Note: get the source code for this article at https://github.com/lpm0073/cookiecutter-openedx-devops. Follow the instructions in the README.
Open edX is a beast! How do you tame it?
In all fairness, that question is prone to coming up for any successful, modern web platform that goes through a growth spurt. In this article we’ll explore how I manage not just one, but several very large Open edX installations. Here are what I consider to be the key success factors:
- Infrastructure as code. I use Terraform, but there are other good alternatives. Terraforms gives me the ability to version control my backend infrastructure service configurations so that I can safely fallback when I make a mistakes, and it gives me complete automation of the entire life cycle of each service which saves me lots of time.
- Dedicated VPC. I use a dedicated VPC for each Open edX installation, which helps to optimize the network for each installation as well as to keep systems from bleeding into each other, and, it also helps with tear-downs.
- Managed Services. All of my Open edX platforms run on AWS, and I’m biased towards using their managed services such as RDS for MySQL, DocumentDB for MongoDB, EKS for Kubernetes, and Elasticache for Redis. This dramatically reduces the number of failure points for which you are directly responsible.
- Kubernetes. Paradoxically, adding Kubernetes simplifies most aspects of system management
- Simple security policies. We’ll talk more below about firewall settings, user accounts, admin accounts, and exposing your backend services to the outside world.
Earlier this year I open-sourced my personal Terraform and Github Actions scripts in the form of a Cookiecutter template repository named Cookiecutter Openedx Devops. You can use this Cookiecutter to create your own Open edX devops repository, perfectly configured with your custom domain name and AWS account information. Cookiecutter Open edX Devops is a highly opinionated set of tools for creating and maintaining an AWS backend for Open edX that satisfies all five of these principals.
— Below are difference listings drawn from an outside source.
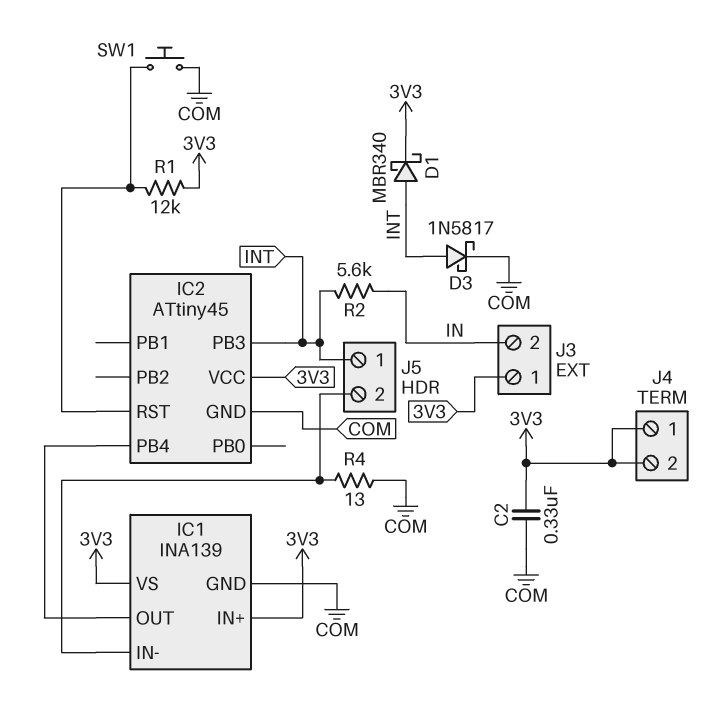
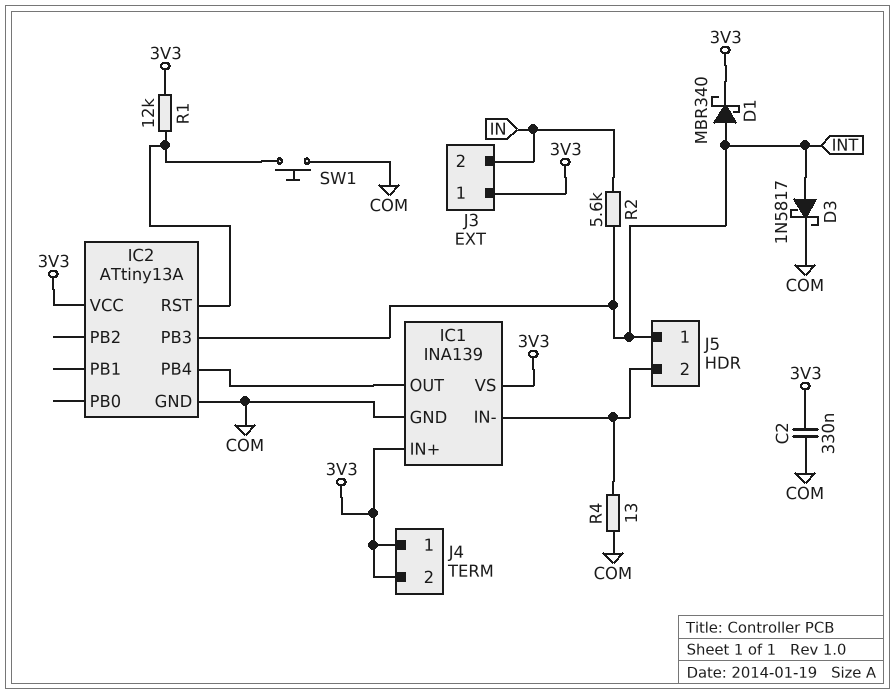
IC2: ATtiny45 -> ATtiny13A

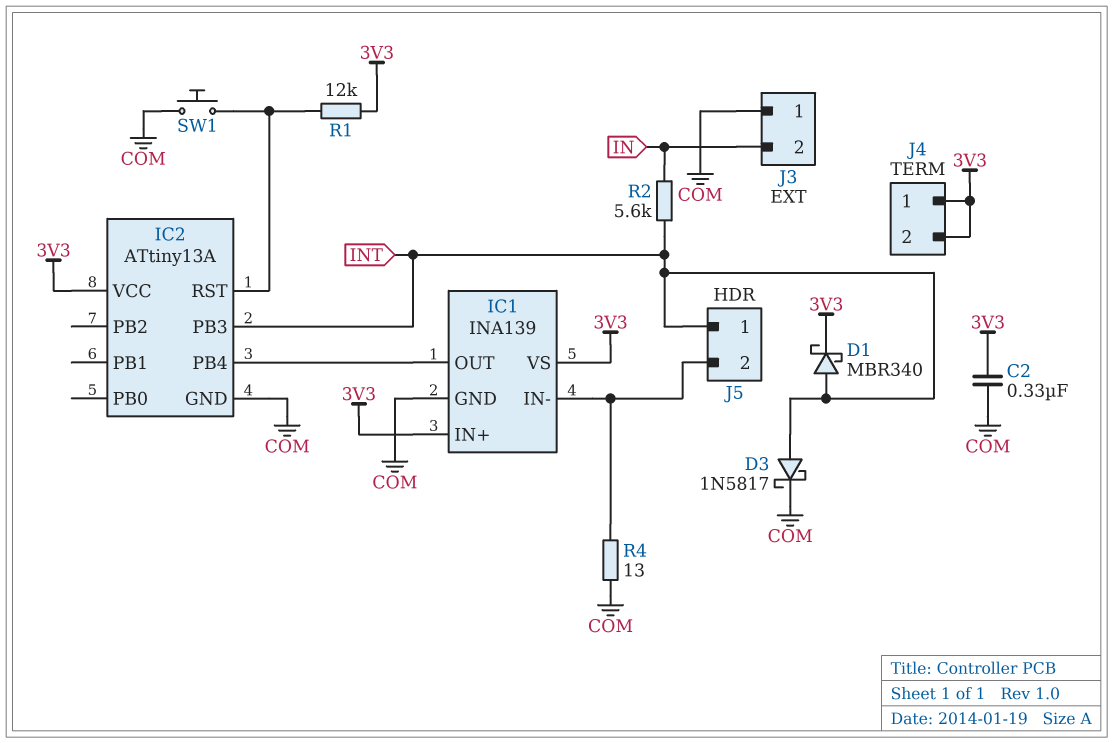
J3 pin 1: 3V3 -> COM

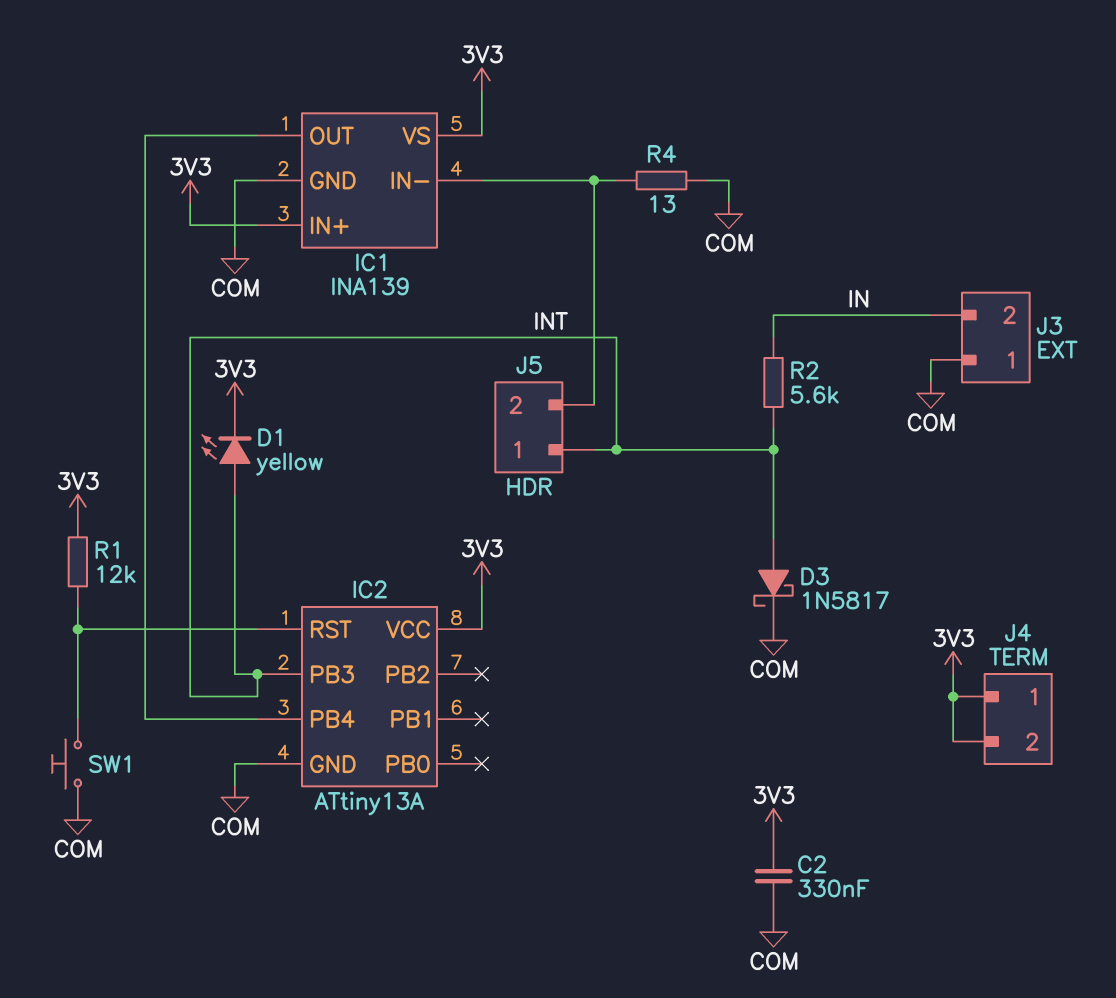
D1: schottky MBR340 (A INT, K 3V3) -> LED yellow (A INT, K 3V3)

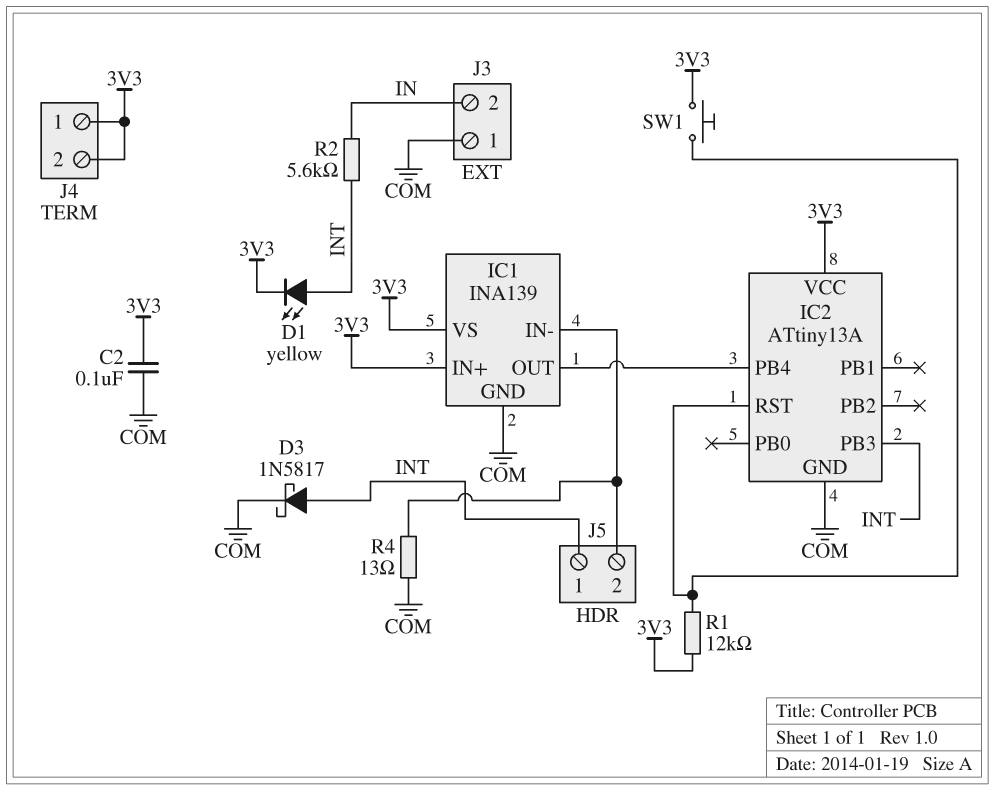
C2: 330nF (3V3, COM) -> 100nF (3V3, COM)
SW1: button (COM, IC2/RST) -> button (3V3, IC2/RST)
The Terraform modules of Cookiecutter Open edX Devops
Cookiecutter Open edX Devops leverages Terraform and Github Actions to provide 1-click backend solutions incorporating the current best practices for each service with regard to feature set, configuration, maintainability and security. This is mostly achieved by restricting the Terraform modules that it leverages to those supported by Hashicorp directly and of Terraform AWS modules, which is a community of AWS service users spanning dozens of large organizations and thousands of individual contributors. For each backend service it:
- creates and configures the service
- stores admin account credentials in Kubernetes Secrets
- creates security groups, IAM policies and anything else that necessary for the service to work correctly with the Open edX applications
- creates Route53 DNS subdomain records
- reconfigures the Open edX applications to use the new remote service
Fully integrated backend
- Kubernetes. Uses AWS Elastic Kubernetes Service to implement a Kubernetes cluster onto which all applications and scheduled jobs are deployed as pods. Tutor natively deploys Open edX applications as individual containers for LMS, CMS, Workers, Forum, etcetera. All backend service admin account credentials are automatically stored in Kubernetes Secrets. The Kubernetes configuration itself is intentionally as simple as possible. Simple is good.
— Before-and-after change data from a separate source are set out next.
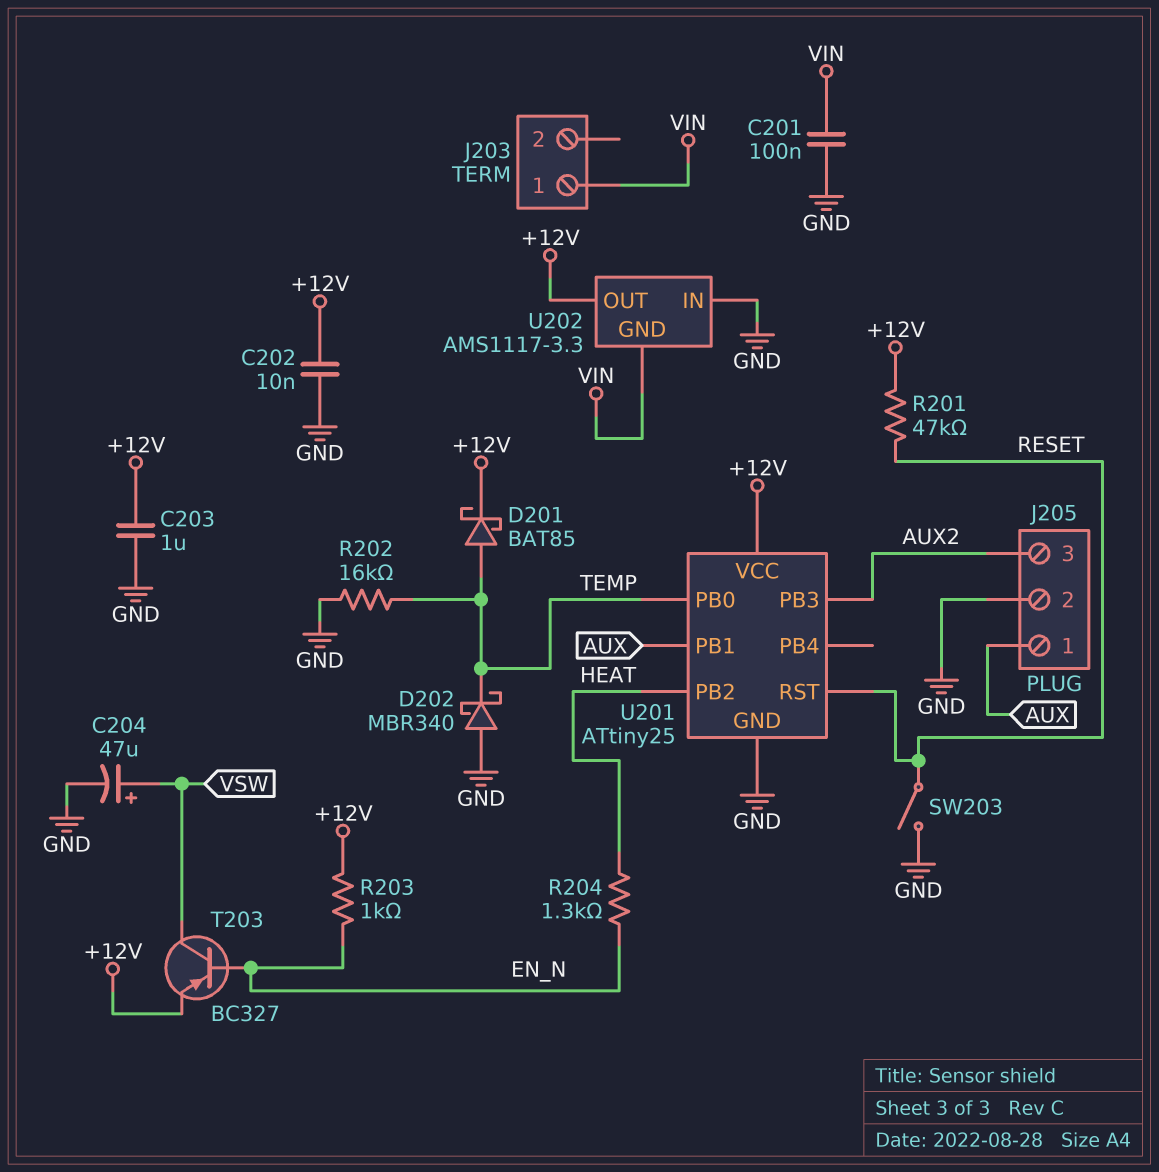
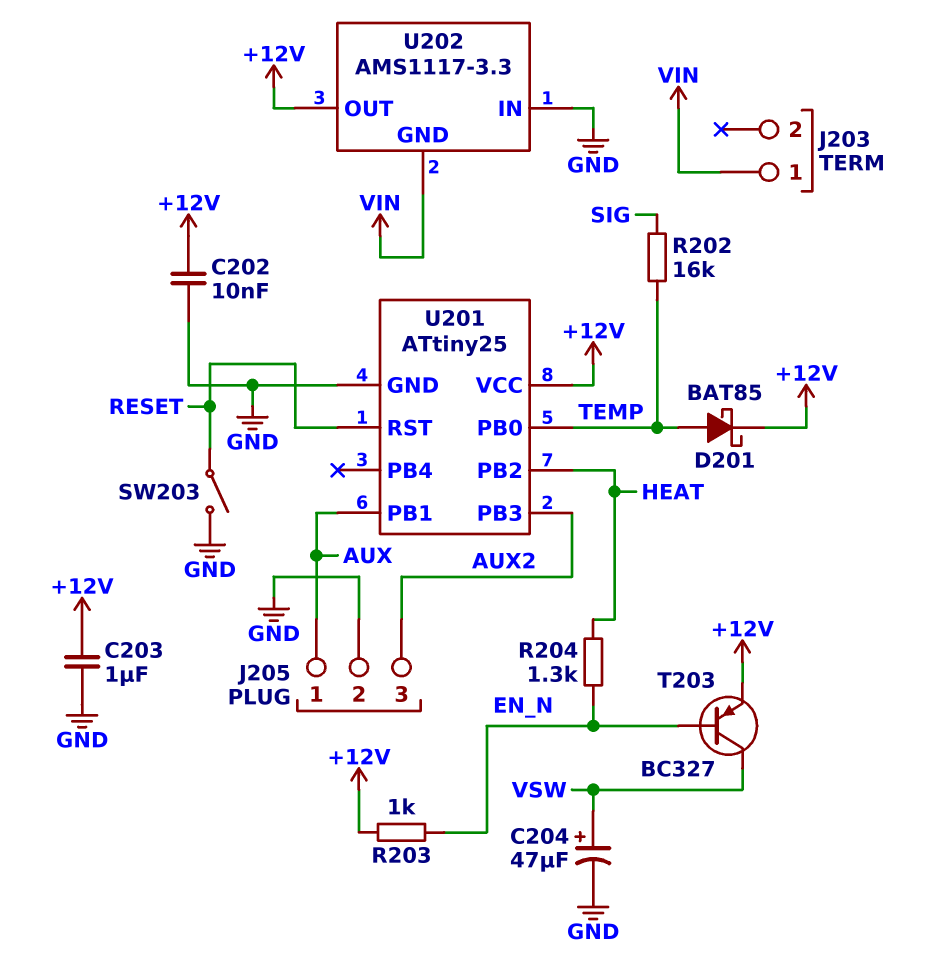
C201: 100nF (GND, VIN) -> none
D202: schottky MBR340 (A GND, K TEMP) -> none
R201: 47k (+12V, RESET) -> none
R202: 16k (GND, TEMP) -> 16k (SIG, TEMP)

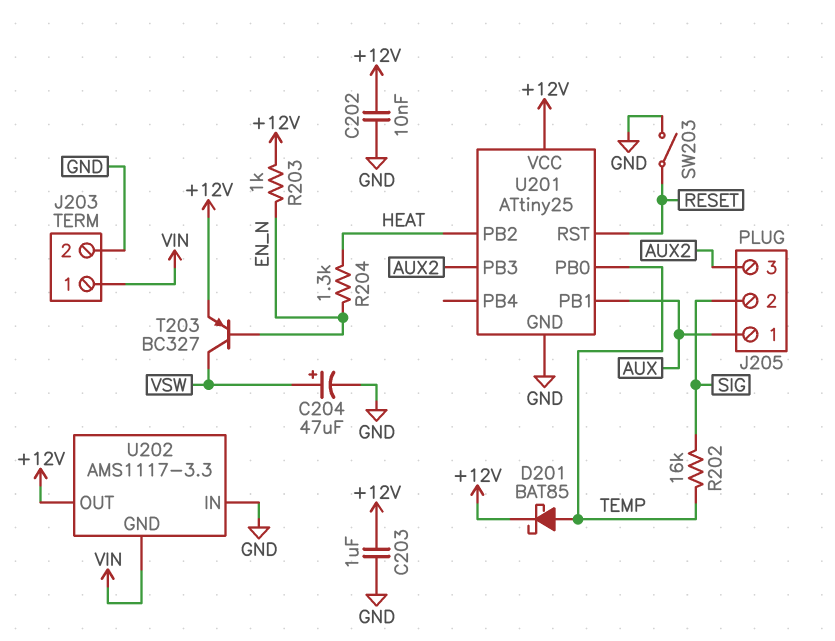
J203 pin 2: none -> GND
J205 pin 2: GND -> SIG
- MySQL. uses AWS RDS for all MySQL data, accessible inside the VPC as mysql.yourdomain.edu:3306. Instance size settings are located in the environment configuration file, and other common configuration settings are located here. Passwords are stored in Kubernetes Secrets accessible from the EKS cluster.
- MongoDB. uses AWS DocumentDB for all MongoDB data, accessible inside the VPC as mongodb.master.yourdomain.edu:27017 and mongodb.reader.yourdomain.edu. Instance size settings are located in the environment configuration file, and other common configuration settings are located here. Passwords are stored in Kubernetes Secrets accessible from the EKS cluster.
- Redis. uses AWS ElastiCache for all Django application caches, accessible inside the VPC as cache.yourdomain.edu. Instance size settings are located in the environment configuration file. This is necessary in order to make the Open edX application layer completely ephemeral. Most importantly, user’s login session tokens are persisted in Redis and so these need to be accessible to all app containers from a single Redis cache. Common configuration settings are located here. Passwords are stored in Kubernetes Secrets accessible from the EKS cluster.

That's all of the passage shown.